South Carolina's Piedmont area is blessed with an abundance of Wildlife Management Areas, ranging from rugged mountain terrain to lowland - almost swampland - bottoms.

The Piedmont is also home to a number of large reservoirs and at least two major rivers. Overlap these two priceless recreational venues, and even a casual observer will see that some of the most remote areas of hunting land are adjacent to easily navigable waters.

Enter the deer hunter who owns a boat. Imagine pulling your rig into a spacious, public landing, launching your boat, motoring a short distance on well-marked, easy to travel waterway (even at night) and easing into a pristine creek bottom or hardwood stand virtually undetected.

Choosing your ride

Before getting into the where, let's take a look at the "how." South Carolina ranks high on the national list of household watercraft ownership. Granted, the jet ski and cabin cruiser are probably ruled out immediately, but what makes a good "hunting boat?"

Steve Matt of Eureka Springs, Ark., is an avid deer hunter and fisherman. Retired from the Arkansas Game and Fish Commission, he is a Field Staff Pro for Yamaha Outboards and G3 boats. In that position, he has been able to master the art of slipping up on unwary big game in remote locations from the water.

He provided pointers for selecting a hunting boat.

"Versatility is the key," he said. "Most boats that are good for hunting also do double duty as a fishing boat - and the opposite is not always true. I like an expansive, open front deck and a boat with a wide footprint to provide ample room for hunters and gear."

Hunters who access unpressured land will need to bring their own stands if they intend to hunt from an elevated position. Two or three hunters plus weapons, gear and tree stands will require a good bit of room.

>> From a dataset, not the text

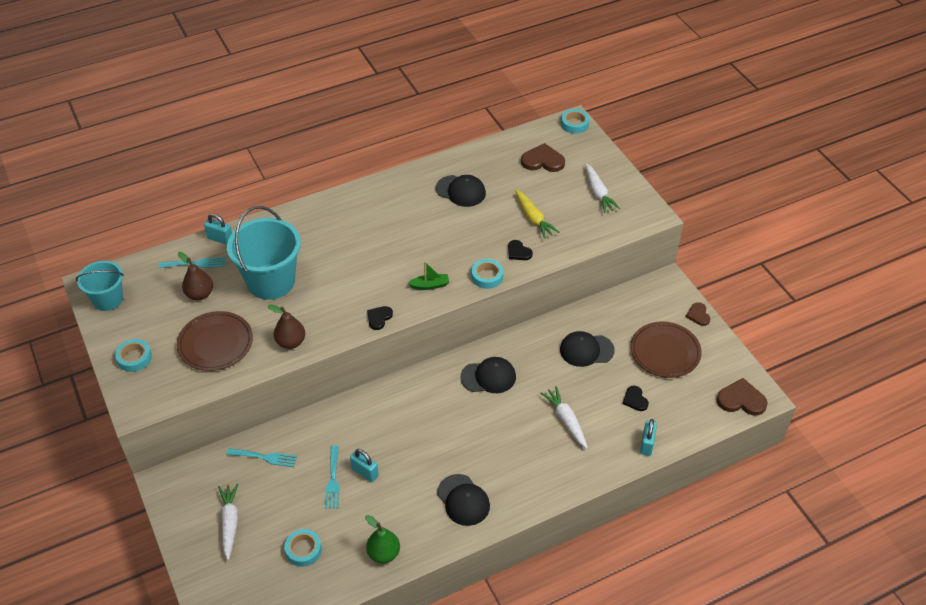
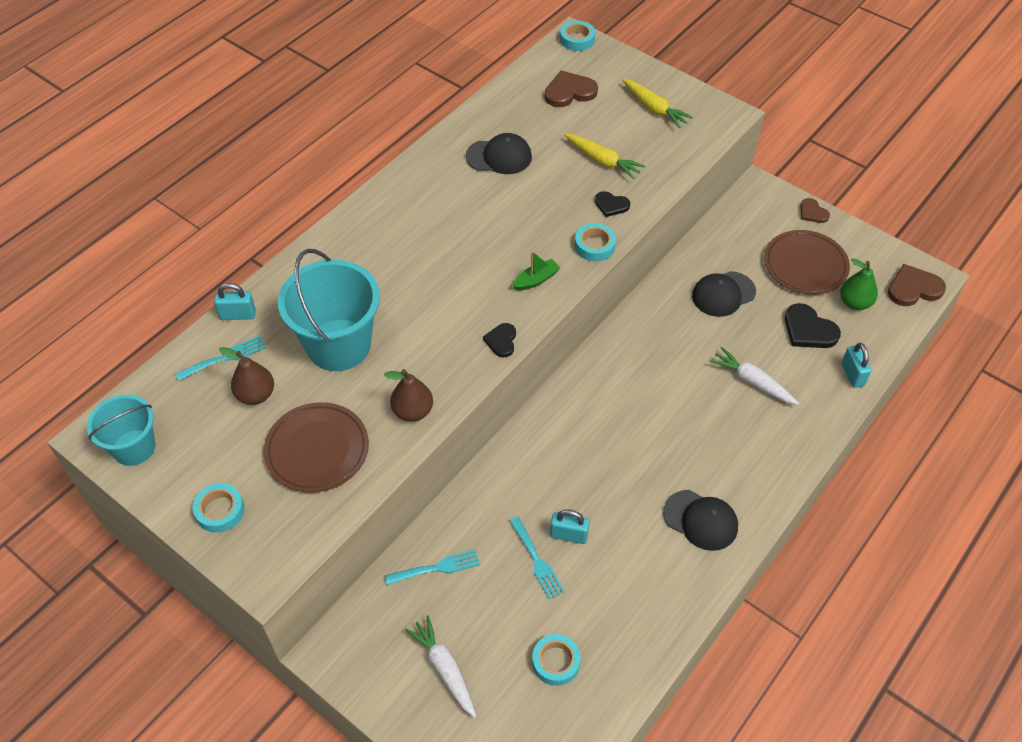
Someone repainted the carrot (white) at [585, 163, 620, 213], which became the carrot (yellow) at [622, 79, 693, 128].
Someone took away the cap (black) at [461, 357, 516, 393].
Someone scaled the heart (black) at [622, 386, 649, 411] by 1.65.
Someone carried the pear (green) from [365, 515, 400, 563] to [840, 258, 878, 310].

"I also like a lot of dry storage," Matt said. "Most anything that I might need or that I would ordinarily keep in the truck will have to go on the boat."

That list includes rain gear, additional clothing and the typical assortment of calls, flashlights, rope and other deer-hunting essentials.

"For hunting in colder weather, it's nice to slide in behind a windshield when running up the lake, and I'm not a big fan of carpet when it comes to tracking in and out of muddy bottoms or transporting a fresh killed 200-pound buck," Matt said. "I want a rig that I can roll through the drive-in carwash on the way home and not have to hassle with a lot of cleaning."

One of the greatest benefits of accessing your honey hole by water is a quiet approach, and the recent surge of whisper-quiet, 4-stroke outboards is a feather in the cap of deer hunters.

"The new 4-strokes are awesome," Matt said. "I located a nice 8-pointer on some land near Table Rock Lake in Missouri. After three hard days of hunting that buck, we knew he was holed up back in a hard-to-reach draw down near the water. My brother and I slipped in on him near a creek drainage to the lake, and my brother Paul killed him. That buck became the centerpiece to a big ad campaign for G3, and we never would have been able to get anywhere close to him without the boat."

Deer hunters can achieve the same success by storming the beaches on some Upstate lakes and waterways. Best of all, the land is completely public and readily available for the price of a WMA permit.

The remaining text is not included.